The Firm was hired to negotiate a global Workout Agreement directly with the SBA to resolve the personal and corporate guarantees. After submitting the Structured Workout proposal, the assigned SBA Loan Specialist approved the requested terms in under ten (10) days without any lengthy back and forth negotiations.
The favorable terms of the Workout included an extended maturity at an affordable principal amount, along with a significantly reduced interest rate saving the Clients approximately $181,000 in administrative fees, penalties and interest (contract interest rate and Current Value of Funds Rate (CVFR)) as authorized by 31 U.S.C. § 3717(e) had the SBA loan been transferred to BFS.
Client received the SBA's Official 60-Day Notice for a loan that was obtained by her small business in 2001. The SBA loan went into default in 2004 but after hearing nothing from the SBA lender or the SBA for 20 years, out of the blue, she received the SBA's collection due process notice which provided her with only one of four options: (1) repay the entire accelerated balance immediately; (2) negotiate a repayment arrangement; (3) challenge the legal enforceability of the debt with evidence; or (4) request an OHA hearing before a U.S. Administrative Law Judge.
Client hired the Firm to represent her with only 13 days left before the expiration deadline to respond to the SBA's Official 60-Day Notice. The Firm attorneys immediately researched the SBA's Official loan database to obtain information regarding the 7(a) loan. Thereafter, the Firm attorneys conducted legal research and asserted certain affirmative defenses challenging the legal enforceability of the debt. A written response was timely filed to the 60-Day Notice with the SBA subsequently agreeing with the client's affirmative defenses and legal arguments. As a result, the SBA rendered a decision immediately terminating collection of the debt against the client's alleged personal guarantee liability saving her $50,000.
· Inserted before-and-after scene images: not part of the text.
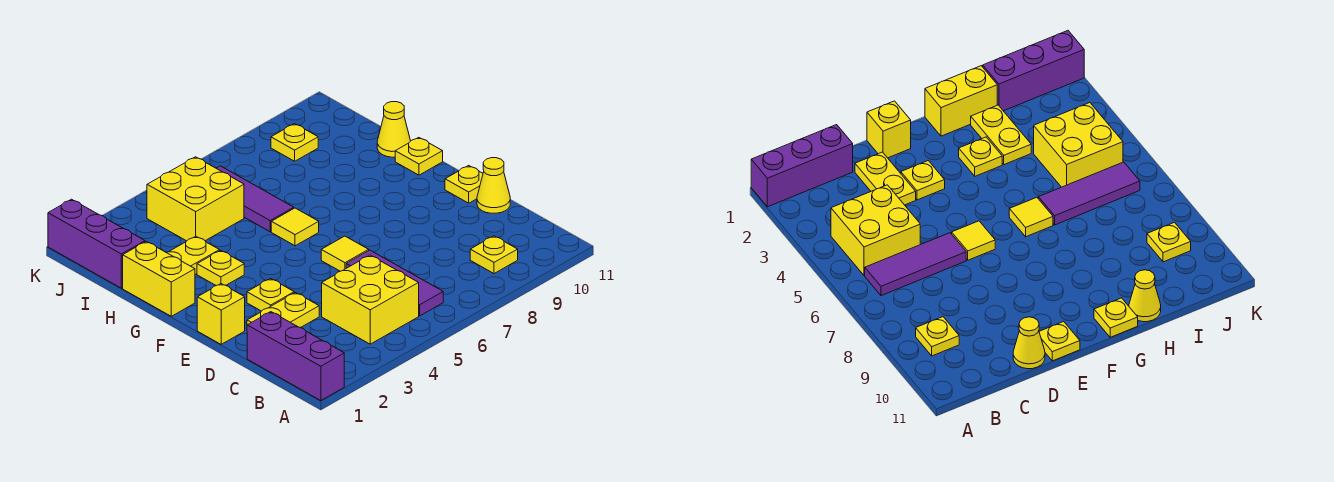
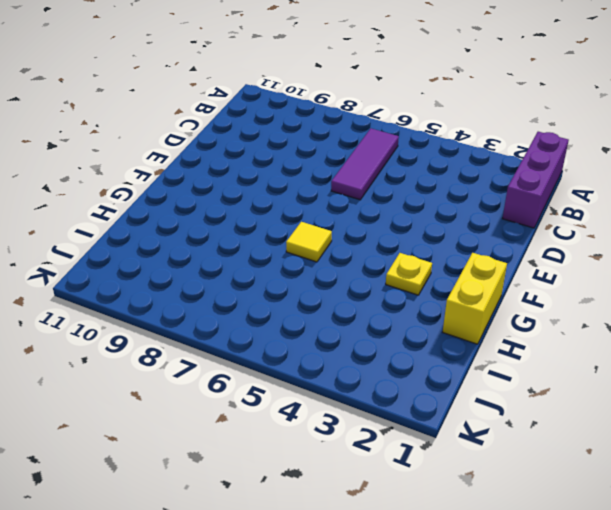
none -> yellow brick B4:C5 level 1
none -> yellow plate B9 level 1
none -> yellow plate D2:D3 level 1

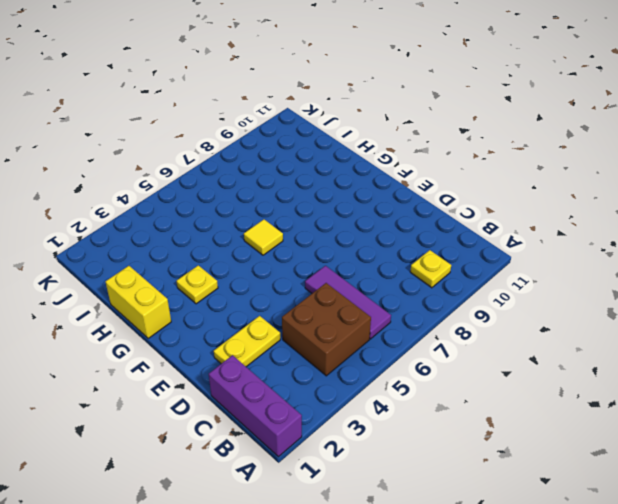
brown brick B4:C5 level 1 -> yellow brick B4:C5 level 1
none -> yellow cone D11 level 1
none -> yellow brick E1 level 1
none -> yellow plate E3 level 1

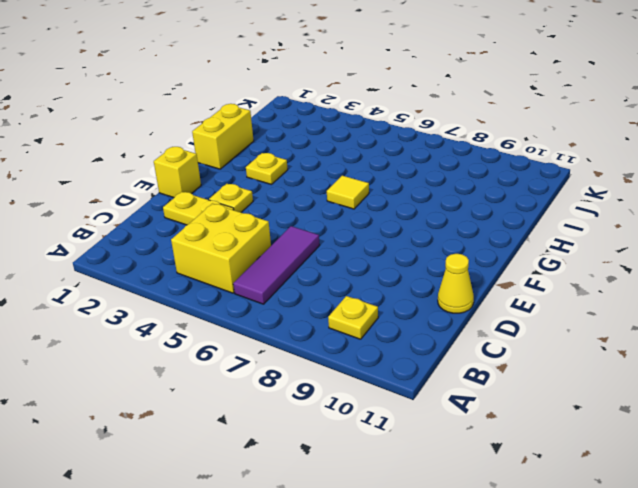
none -> purple brick A1:C1 level 1
none -> yellow tile E6 level 1
none -> yellow plate E11 level 1

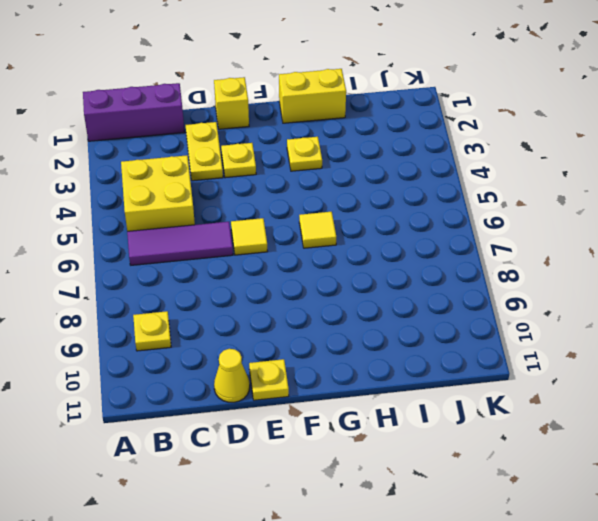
none -> yellow plate G11 level 1
none -> yellow plate H2:H3 level 1
none -> purple tile H6:J6 level 1

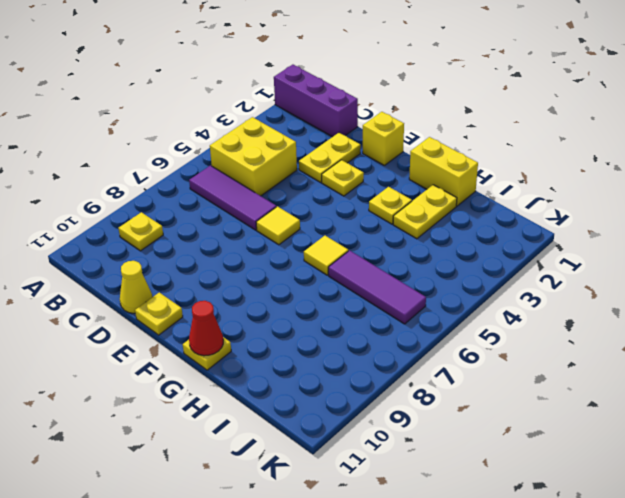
red cone G11 level 2 -> none
none -> yellow cone H11 level 1
none -> purple brick I1:K1 level 1
none -> yellow brick I4:J5 level 1

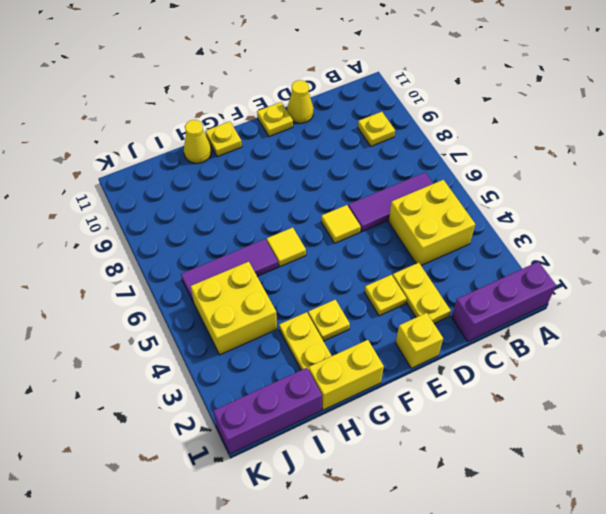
none -> yellow plate J9 level 1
Client’s small business obtained an SBA 7(a) loan for $150,000. He and his wife signed personal guarantees and pledged their home as collateral. The SBA loan went into default, the term or maturity date was accelerated and demand for payment of the entire amount claimed was made. The SBA lender’s note gave it the right to adjust the default interest rate from 7.25% to 18% per annum. The business filed for Chapter 11 bankruptcy but was dismissed after 3 years due to its inability to continue with payments under the plan. Clients wanted to file for Chapter 7 bankruptcy, which would have been a mistake as their home had significant equity to repay the SBA loan balance in full as the Trustee would likely seize and sell the home to repay the secured and unsecured creditors. However, the SBA lender opted to pursue the SBA 7(a) Guaranty and subsequently assigned the loan and the right to enforce collection to the SBA. Clients then received the SBA Official 60-Day Notice and hired the Firm to respond to it and negotiate on their behalf. Clients disputed the SBA’s alleged balance of $148,000, as several payments made to the SBA lender during the Chapter 11 reorganization were not accounted for. To challenge the SBA’s claimed debt balance, the Firm Attorneys initiated expedited discovery to obtain government records. SBA records disclosed the true amount owed was about $97,000. Moreover, because the Clients’ home had significant equity, they were not eligible for an Offer in Compromise or an immediate Release of Lien for Consideration, despite being incorrectly advised by non-attorney consulting companies that they were. Instead, our Firm Attorneys recommended a Workout of $97,000 spread over a lengthy term and a waiver of the applicable interest rate making the monthly payment affordable. After back and forth negotiations, SBA approved the Workout proposal, thereby saving the home from imminent foreclosure and reducing the Clients' liability by nearly $81,000 in incorrect principal balance, accrued interest, and statutory collection fees.